Experimental hops are hops that are still working their way through the viability phase of their breeding program. We as brewers are taking advantage of the end result of what is typically a multi-year process.
Before Citra was Citra, it was an experimental variety named HBC 384. Before Amarillo was Amarillo, it was VGXP01. Simcoe was first YCR14 and Mosaic was HBC 369. I think you’re getting the picture here… all the hops we know and love today were originally experimental hops that could have just easily been a bust.
Breeding New Hops
Experimental hops usually don’t happen organically. Some do – like Zappa out in New Mexico – but more often than not, they are carefully bred by professional hop breeders like the Hop Breeding Company (HBC), Yakima Chief Ranches and Hop Products Australia (HPA).
Hop breeders first create new cultivars by cross-pollinating different varieties of hops together, hoping that the child will exhibit the best qualities of both. This process is long and complicated, with absolutely no guarantee of success.
Hop plants are dioecious, which means that male and female reproductive organs are borne on separate plants. Only female hop plants produce cones, which are the “hops” we use in brewing beer. Male hop plants are only used in breeding programs because they do not produce cones.
After breeders have created a new cultivar from a set of parents, it is named with a numerical identifier, and the testing begins. Each new cultivar has to pass several tests before it is grown in larger test plots. Resistance against various mildews and pests are checked, alpha and oil levels are verified and potential yield amounts estimated. Some other requirements of a successful hop is that it matures at the right time for harvest, and is able to be machine-harvested. Only after the new variety passes these tests and shows promise is when a single plant is chosen from all the siblings and grown in larger quantities.
This testing process is performed thousands of times a year. Dr. Ron Beatson from NZ Hops says they “evaluate up to 5,000 offspring from different combinations of parents every year.” This amount of evaluation takes time, money and patience.
The process from pollination to test plot can take upwards of a decade or more. It took the Hop Breeding Company 13 years to grow Citra’s test plot to 21 plants. It took Nectaron 16 years to make its way into commercial production. Strata took Indie Hops only 9 years from start to finish, which they claim is very fast in the hop breeding world.
Only after a decade-plus of testing and countless brewing trials, does an experimental hop complete its transformation by receiving a trademarked marketing name. These names are necessary for the hop’s marketing push. No one talks about HBC 369… brewers only know it by the name Mosaic.
This extended timeframe for creating new hops is one of the main reasons why good hops are so damn expensive.
The Constant Threat of Failure
Even if a new hop variety passes all the tests, it doesn’t mean it becomes a success.
No one would expect to hit home runs like Citra or Simcoe every time, but the threat of “failed successes” is always there.
Satus passed all testing showed enough promise to become a trademarked variety of Yakima Chief Ranches in 1999, but has since disappeared from all suppliers and even the YCR website.

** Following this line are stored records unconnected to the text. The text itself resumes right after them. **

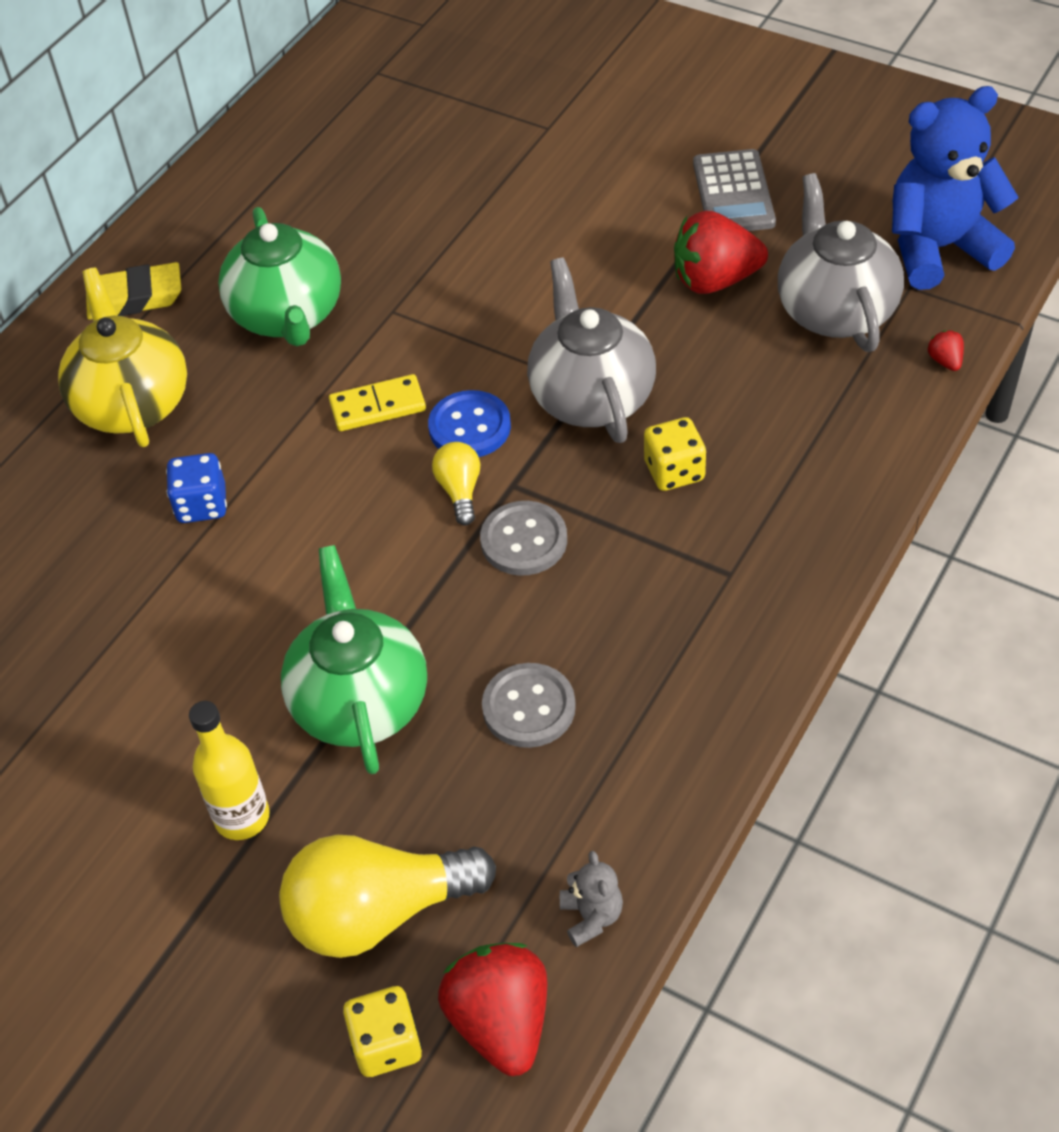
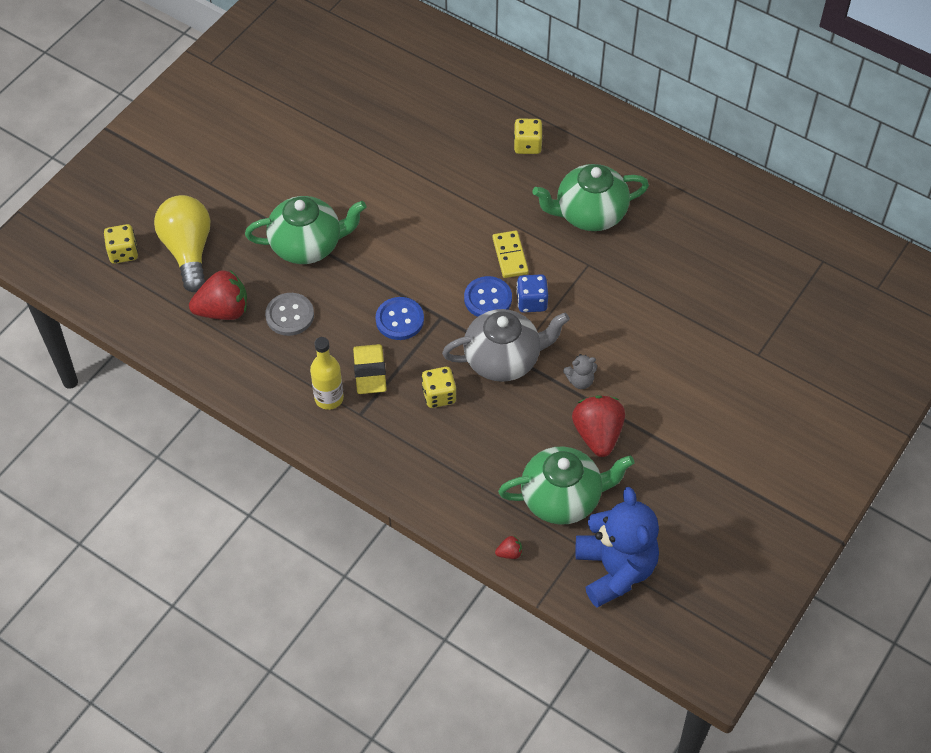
camera: 90 degrees right, 5 degrees up
(132, 403) = (527, 145): yellow teapot -> yellow dice
(135, 298) = (612, 142): yellow eraser -> yellow eraser (370, 372)
(202, 505) = (448, 178): blue dice -> blue dice (531, 302)
(242, 817) = (251, 199): yellow bottle -> yellow bottle (329, 398)
(460, 491) = (440, 292): yellow light bulb -> none
(501, 1022) = (123, 295): red strawberry -> red strawberry (223, 310)
(524, 540) = (399, 320): grey button -> blue button
(591, 916) = (166, 333): grey teddy bear -> grey teddy bear (580, 381)
(733, 193) = (681, 455): grey calculator -> none
(835, 310) = (562, 498): grey teapot -> green teapot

Sun is another variety that passed all the tests and was put into production by Hopsteiner, another hop breeder. Unfortunately, commercial use never took off, and this bittering hop simply faded away into oblivion.
Sometimes, a failure can be a good thing. In fact, Simcoe, Citra and Mosaic, all began their life failed as high-alpha hops. These hops were originally bred for their high-alpha content, only to be instead picked for their flavor and aromas. Those three hops have arguably started the “juicy” craze we are now seeing in craft beer.
Using New Experimental Hops
We could not find good data on how often hop cultivars fail, but it is probably safe to say it’s a high percentage. Each year, only a couple new cultivars are released by their breeders, and some of them never end up getting renamed from their original ID.
There are a handful from each breeder that we want to keep an eye on.
Hopsteiner currently has three unnamed experimental hops that are publicly available: X15619 (bittering), X13459 and X09326 (dual).
Yakima Chief Hops only advertise one experimental variety on their website: HBC 472. There are probably others, but many of the ones listed around the internet now are ones that have been recently renamed like Talus and BRU-1.
However, these breeders and others like HPA, NZ Hops, Indie, Crosby and others don’t commonly disclose when they have an experimental variety ready for commercial test brewing. They are often contracted with larger craft breweries like Sierra Nevada, Deschutes, Goose Island and Ballast Point. These breweries have the staff, know-how and facilities to provide accurate testing for the breeders. Only after the new hops pass this test, do they become available to home brewers like you and me.